What you need to know:
- We used to drink water from the same ponds my grandfather’s cows drank from, but I don’t remember falling sick over this. I feared lightning when it was raining, I still do, but that didn’t stop me from walking in the rain to school.
I was totally in shock in my first year in England when I found out that there were people born here that were not taking the advantages the country has to offer. Instead, they were deep into drugs, stealing liquor bottles from supermarkets, kids shouting at their parents, and all kinds of stuff.
In the corner of Uganda in a village called Kisega in Kayunga District where I was partly raised, the notion of ‘quality of life’ seemed almost mythological.
This wasn’t just subsistence living; it was an existence dictated by raw survival, painted with the broad brushstrokes of repetition—same sun, same muddy roads, same struggle, day after day.
The primary school journey felt like an odyssey each day, I had a couple of school uniforms made of polyester to use for a week, but I had no shoes for most of my primary education.
We walked for about a mile to Kamuli UMEA primary school every day, all in a quest for education. The school hasn’t changed much up to now. There was no electricity in school then as is the case in most villages in the area now. Its main hall is almost falling apart and needs anybody’s help now.
Discipline was high in the school, and no excuse was good enough, and so, when you came late to school, you would get caned by “ prefects”. I sometimes got away with being late because my eldest brother was among the prefects; so, he would let me go unpunished. His best friend then, Moses Kawulukusi, was the head prefect, and I was just starting primary school.
To avoid going late to school, some kids left early, which meant no breakfast, and neither did they take any to school. They would have to wait for the arduous journey back home late in the afternoon or evening to eat something. Some school neighbours used to sell pancakes and sugarcane but one needed money from parents to buy them, but most kids couldn’t afford them.
My grandfather used to work as one of the “managing directors” at a coffee processing factory nearby. He had arranged for us to have lunch with the factory workers. So, every lunchtime we travelled from school to Nakatundu where the factory was located, and then went back to school again for afternoon classes.
The meals were mainly posho and beans. We did all kinds of odd jobs both at home and school, all kinds of play, swam in all kinds of water, drank all kinds of water, ate a lot of fruits and vegetables, subjected our bodies to harsh weather, and didn’t even fall sick.

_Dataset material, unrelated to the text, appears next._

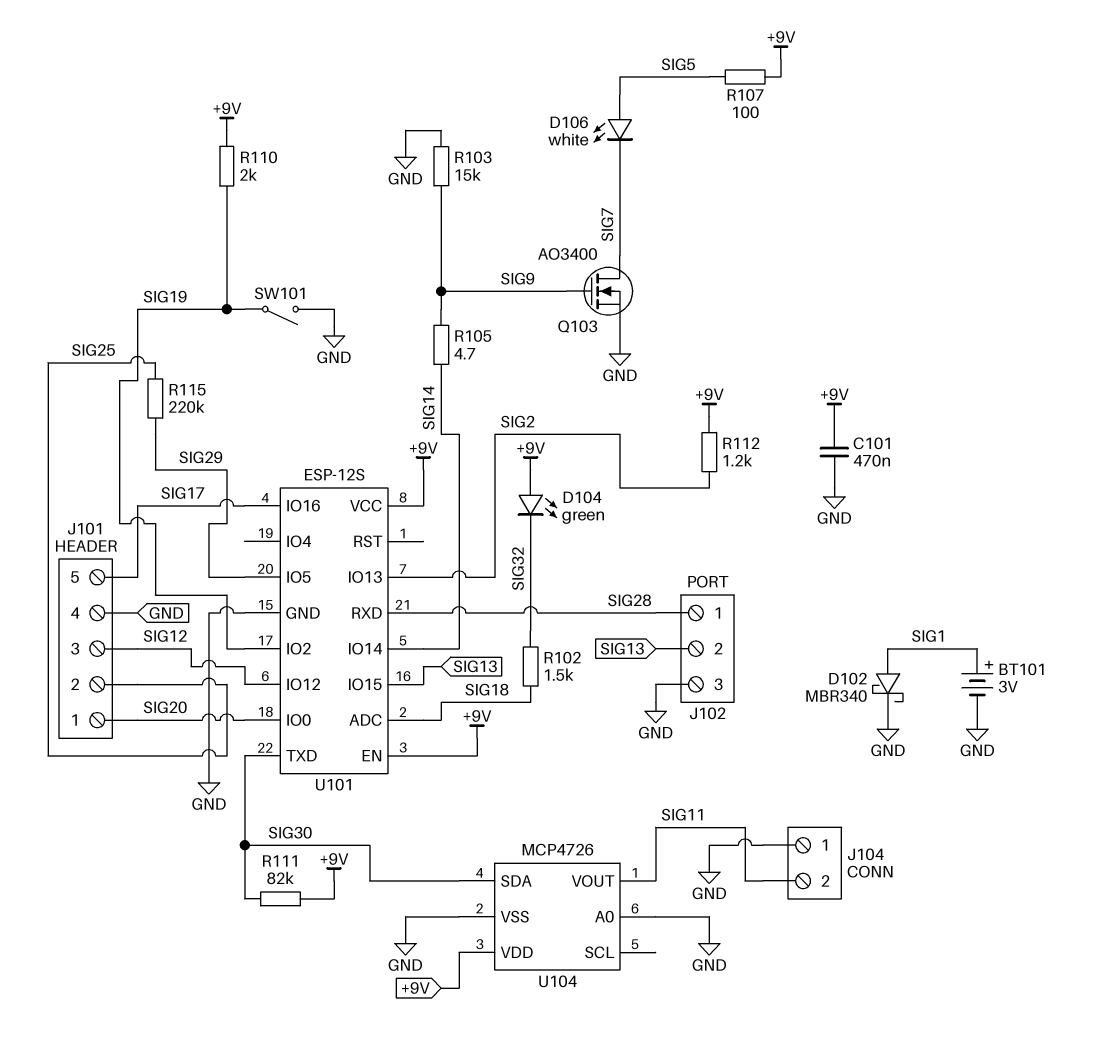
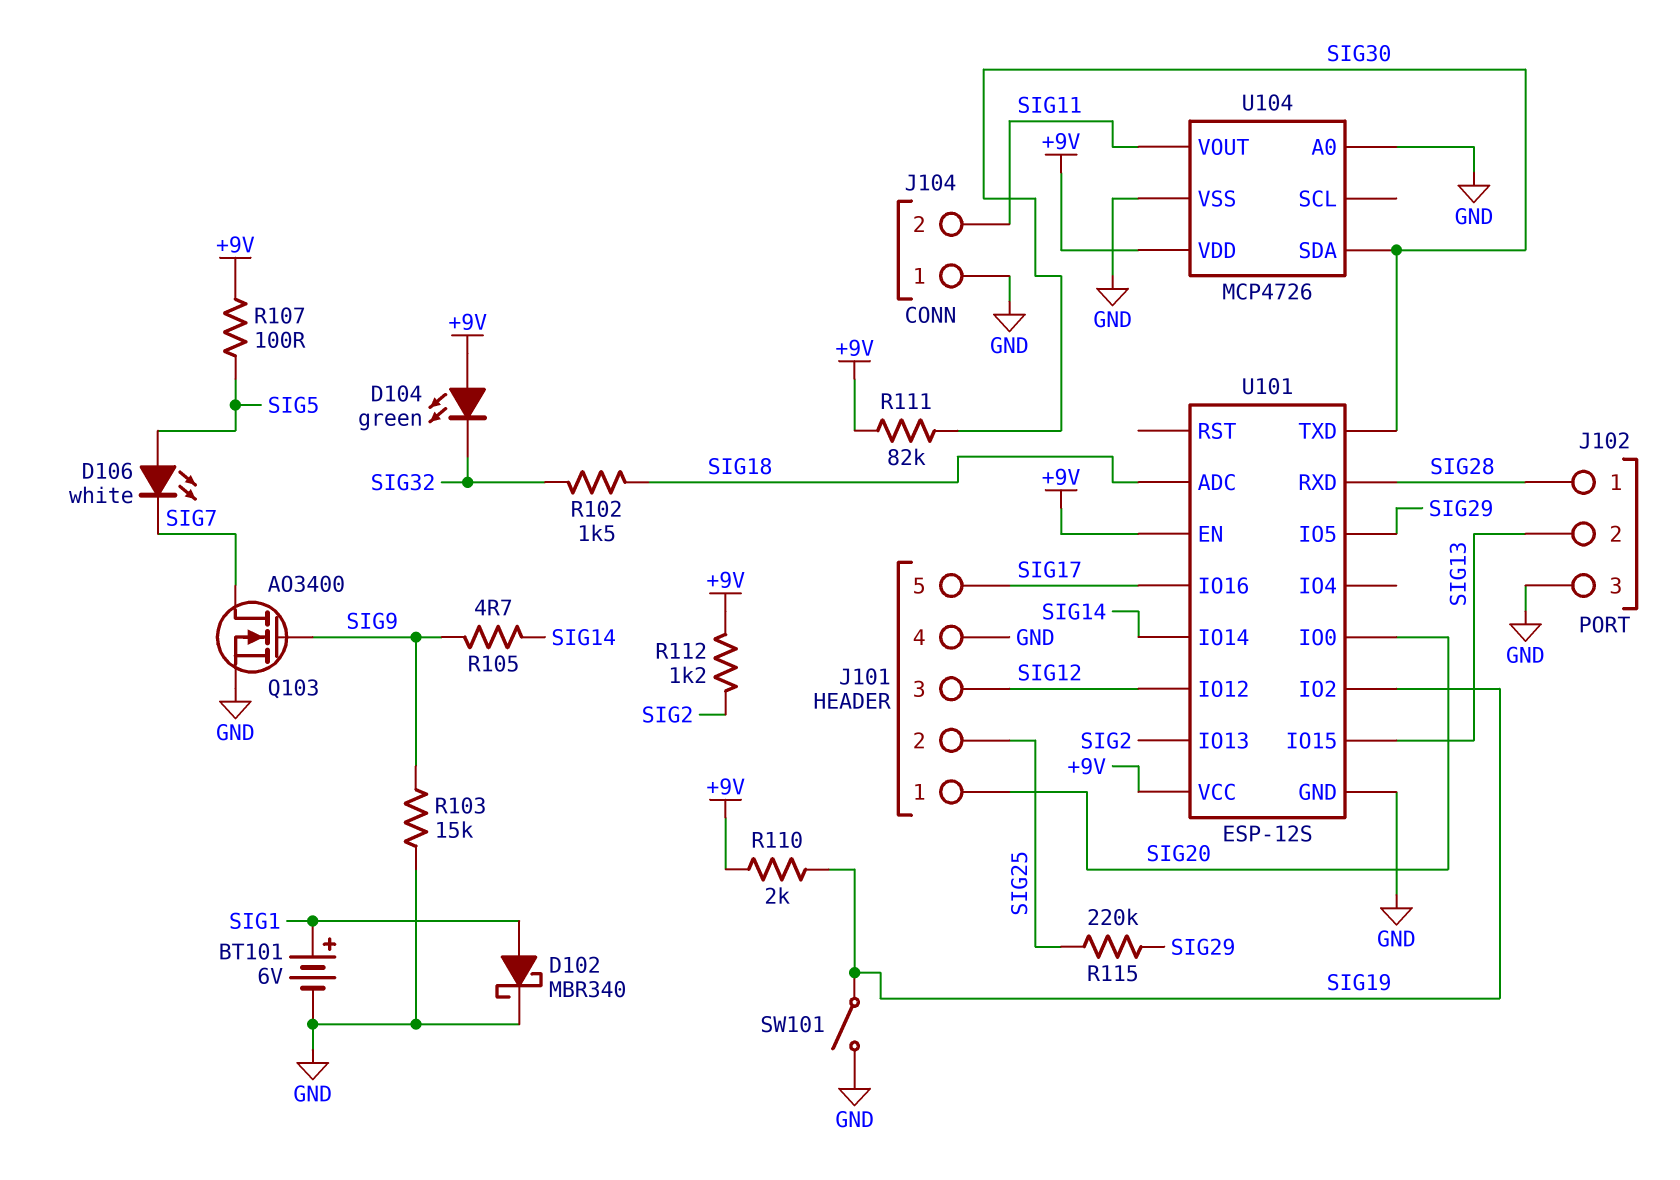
BT101: 3V (plus SIG1, minus GND) -> 6V (plus SIG1, minus GND)
C101: 470nF (+9V, GND) -> none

We used to drink water from the same ponds my grandfather’s cows drank from, but I don’t remember falling sick over this. I feared lightning when it was raining, I still do, but that didn’t stop me from walking in the rain to school.
I didn’t need a gym to carve my six-pack; hard work at my grandfather’s farm moulded me into a sculpture of resilience.
Yet amid all these challenges, there’s a striking paradox: the villagers, my people, exuded an inexplicable happiness. Maybe it’s the beauty of not knowing any different, of finding joy in the simplest things. Ignorance, perhaps, serves as a cushion against the harsh realities— if you don’t know better how could you worry about doing better?
We had large extended families at home. A lot of relatives lived with us, and that’s how I first built my social network. That’s why I know a lot of people from both my grandparents’ sides because they lived with us.
Most people shared beds and bedrooms – I, however, didn’t share a bed till I got married. Everyone had their own plate and it was where food was served –we used to eat together as a family at home and that included all the farm workers. We could pray together, too.
We used to play football almost every weekend against boys in nearby villages of Kizawula and Kikwanya. The Bagisu annual cultural festival called “ Embalu” was a form of entertainment for everyone. We made our own toys out of plastics or banana fibres.
I stopped smoking as soon as I started because an elderly neighbour threatened to beat me up and report me to my grandfather. I later learned in class that it causes cancer, and that was scary enough.
We lived and toiled the land we grew up on, and our taste for food was enhanced - today we are generally healthier than an average Westerner. Most African men and women here in the UK look younger than their age. They grew up eating organic foods.
Today, you might mistake me for someone who’s always been cradled in comfort. But every facet of my being has been shaped by those early years of unrelenting struggle at Kisega. Most Africans hold almost a similar story.
Perseverance was instilled in us; we survived yesterday and look forward to tomorrow. Most Ugandans are polite and humble - a stiff cane made sure of that.
Life has taught me that no story is set in stone. Change, as daunting as it might seem, is only a decision away. We learnt to read and write because our parents said this is “the key to success.”
Coincidentally, my grandfather, Hajji Hassan Kibirige, died this week in November 2015, and I always miss him. Amen to all of you and be blessed.